Asking questions before a visit can help you know what to expect. But Gottlieb says the visit itself is the most important piece. "The reality is, you're not gonna know if it's the right fit until you're sitting in a room with that person," says Gottlieb. 

If transportation, access or motivation is a problem, online therapy like the app BetterHelp might be helpful. You can also ask to do Skype sessions, but make sure the therapist is licensed in your state. Otherwise, the therapist can't legally treat you. 

Not insured? Or on a tight budget? Look up a local clinic at a hospital or university where you can get low- to no-cost therapy with a therapist in training. 

That's actually how Gottlieb got her start as a therapist. "I trained at a clinic where people came in for no fee or a very low fee," she says. "I was supervised by licensed clinicians. That's also a great way to get help."

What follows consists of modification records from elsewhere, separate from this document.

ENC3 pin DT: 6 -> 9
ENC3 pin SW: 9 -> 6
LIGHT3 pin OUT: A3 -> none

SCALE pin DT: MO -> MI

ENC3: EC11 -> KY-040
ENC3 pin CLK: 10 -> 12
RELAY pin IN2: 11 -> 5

Don't feel ashamed or shorted by the idea of low-cost therapy. Gottlieb says clinic sessions actually have an advantage over pricier options. 

"In fact, you probably have more supervision than a private-practice clinician does, because when you're training, you have several sessions a week of supervision, so your case gets a lot of attention when you're in a clinic."

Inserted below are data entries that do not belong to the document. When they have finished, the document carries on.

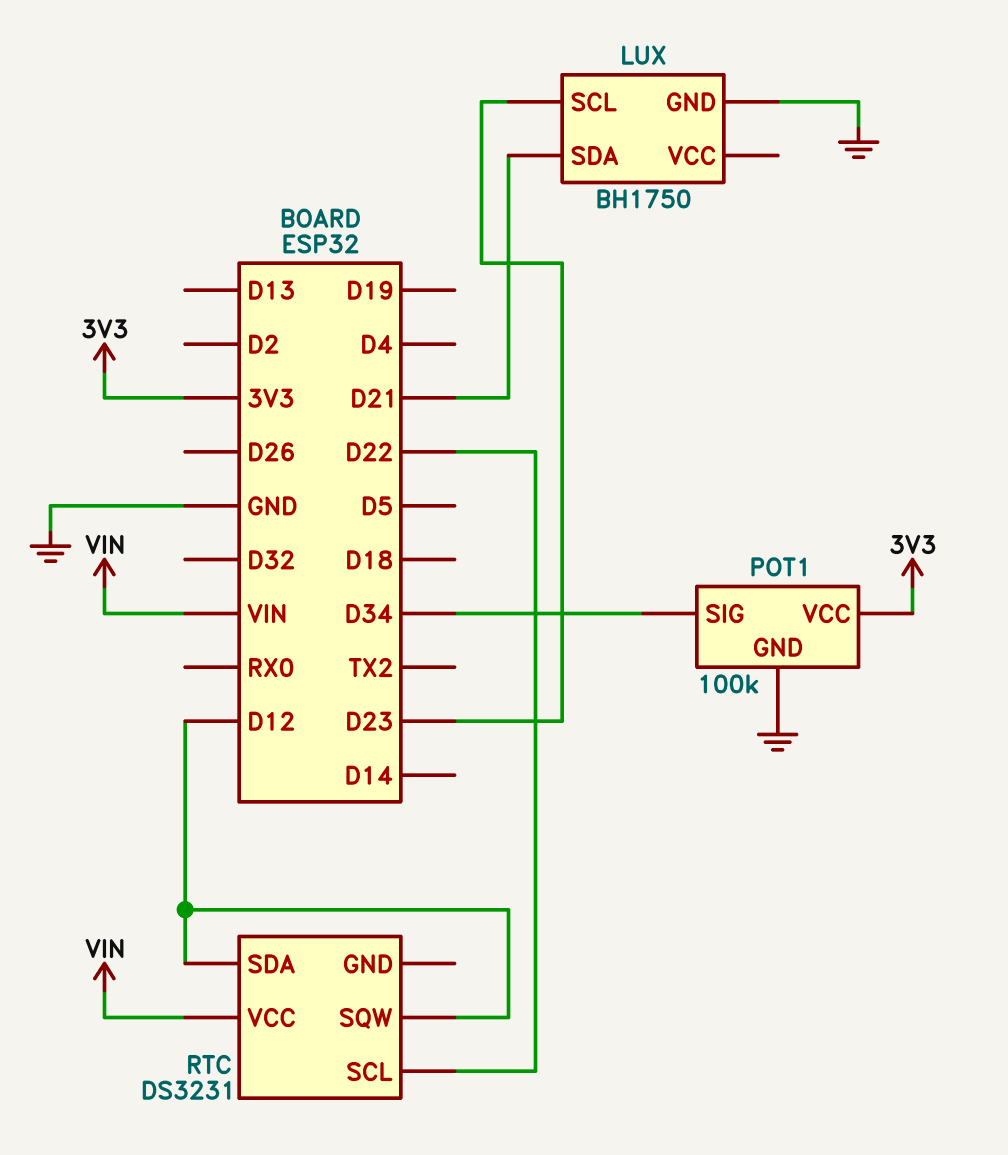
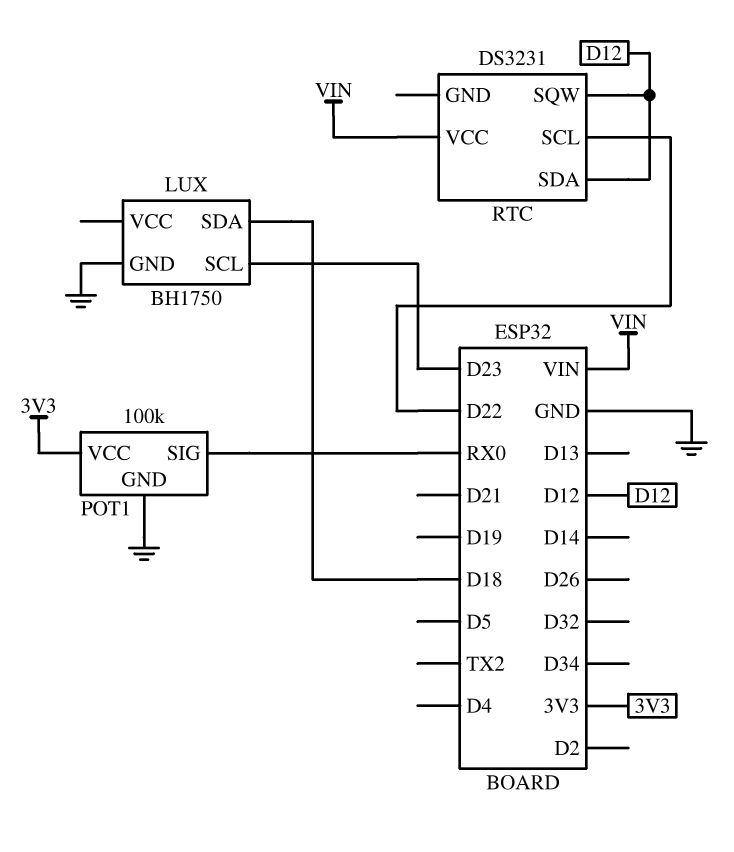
LUX pin SDA: D21 -> D18
POT1 pin SIG: D34 -> RX0

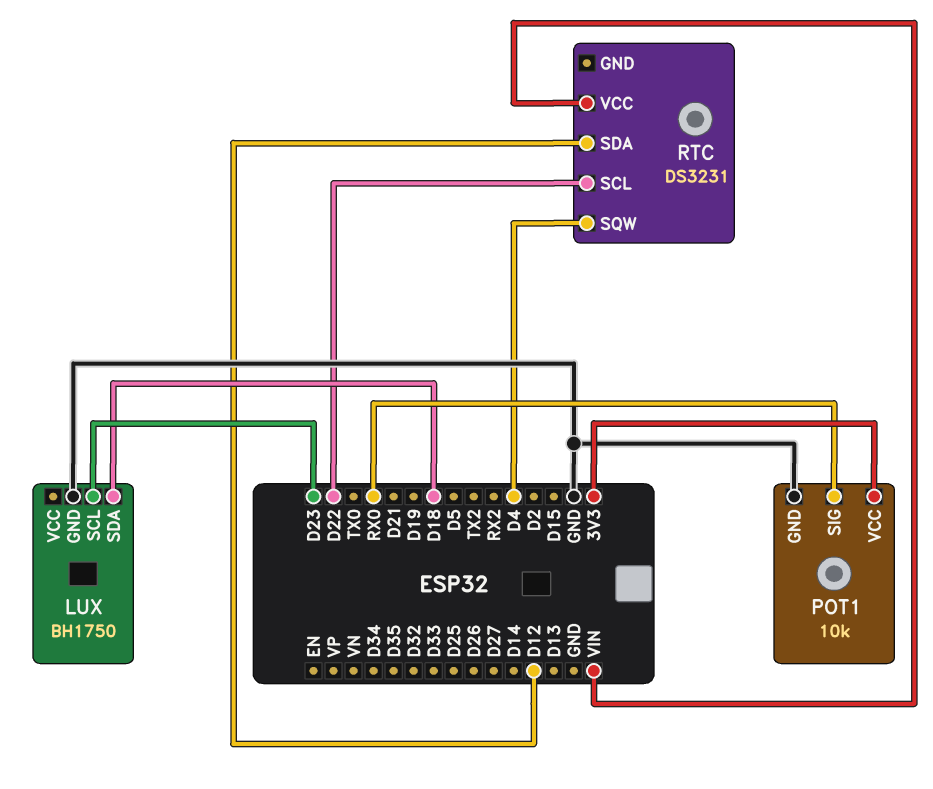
POT1: 100k -> 10k
RTC pin SQW: D12 -> D4

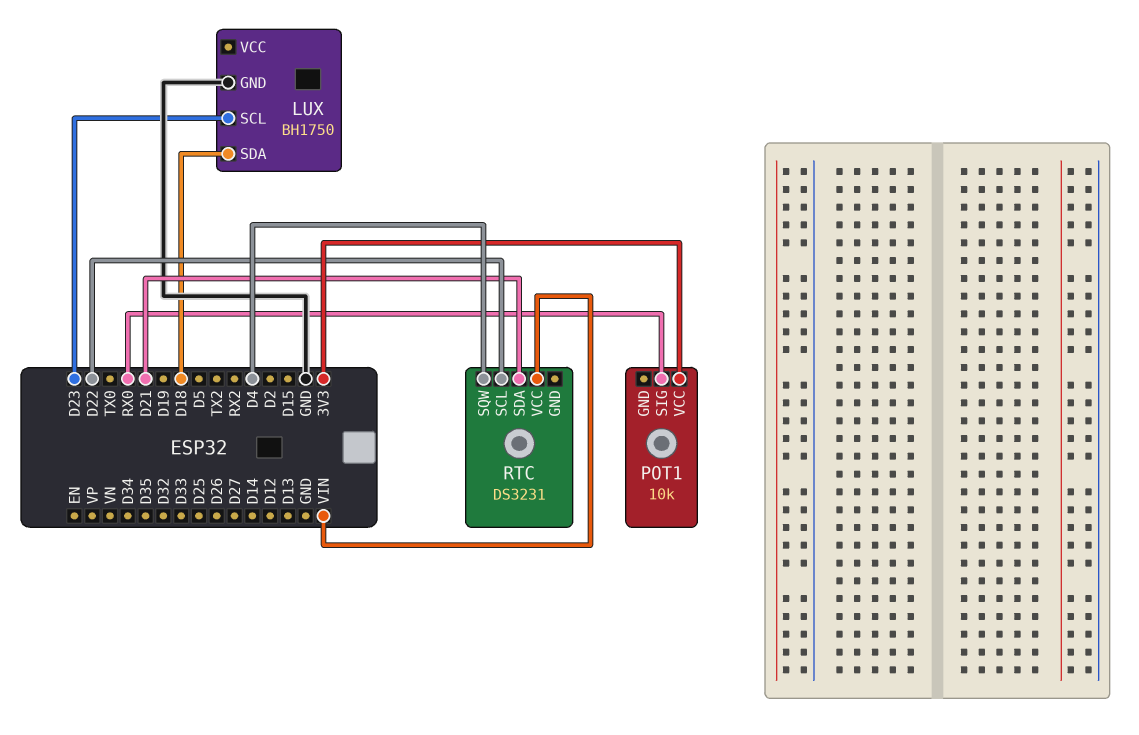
POT1 pin GND: GND -> none
RTC pin SDA: D12 -> D21

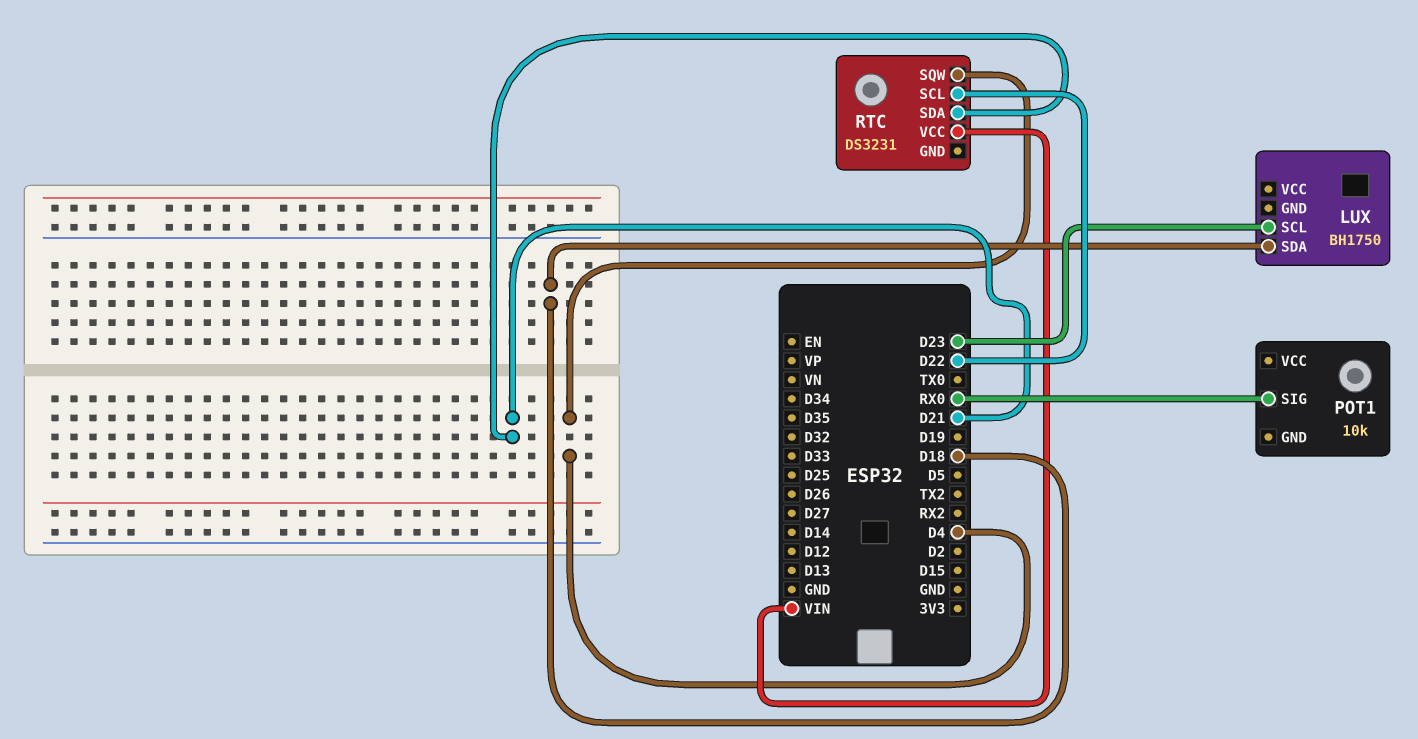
LUX pin GND: GND -> none
POT1 pin VCC: 3V3 -> none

Group therapy can also be a great low-cost option. Group sessions tend to be relatively affordable compared with one-on-one sessions — sometimes even free. 

Open Path Collective offers a network of therapists who charge $30 to $60 a session. And some professionals price their sessions on a sliding scale fee, meaning their rates vary based on a customer's ability to pay. If you can't afford your preferred professional's rates, it's worth asking if sliding scale payments are an option at the therapist's practice.

3. It's OK to move on to a different therapist, or kind of therapy, altogether.

If your current therapist doesn't feel like a good fit, it's fine to "break up" with the person. 

"You want to make sure you find somebody who actually feels like they get you," says Joy Harden Bradford, Ph.D., host of the podcast Therapy for Black Girls. "It's OK to say, 'Hey, I think I may need something else' and to try to find another therapist who's going to be a better fit for you."

But after all that work of getting into therapy, it might feel daunting to dump someone and start over. 

Harden Bradford understands. She says it's important to push through that uncomfortable conversation and find something that works for you. Plus, she says, the therapist likely isn't going to be mad at you. 

"It is a part of our training, and we know that kind of thing happens," she says. 

Mental health professionals want you to get better, even if it's not in their care. Your current therapist might even be able to help identify a colleague who would fit better.

4. If you're comfortable with it, talk about therapy with others.

If you're already in therapy, and you feel comfortable, be open about it. 

John Kim, also known as The Angry Therapist, says he found an online following when he opened up about his divorce and his own mental health treatment. 

"I would share ... all the revelations I'm having about myself," says Kim. "And how much that's helping my relationships at work, at home ... and all of that happened because of me starting therapy." 

Kim says he wishes more people were open about going to therapy. He wants to see it normalized and encourages working it into conversation. 

Just keep it subtle. No need to share details. Simply let others know that you're prioritizing your mental health.

But Kim says it's important to remember that if you're sharing because you think someone else needs mental health support, it's best to show, not tell. 

"The best way to get someone in therapy is by example ... doing therapy and living a different way where they notice. To tell someone to go to therapy, that's not gonna land well."

Breaking down a stigma takes time. By talking openly about therapy and demonstrating its benefits, you just may inspire someone else to try it out.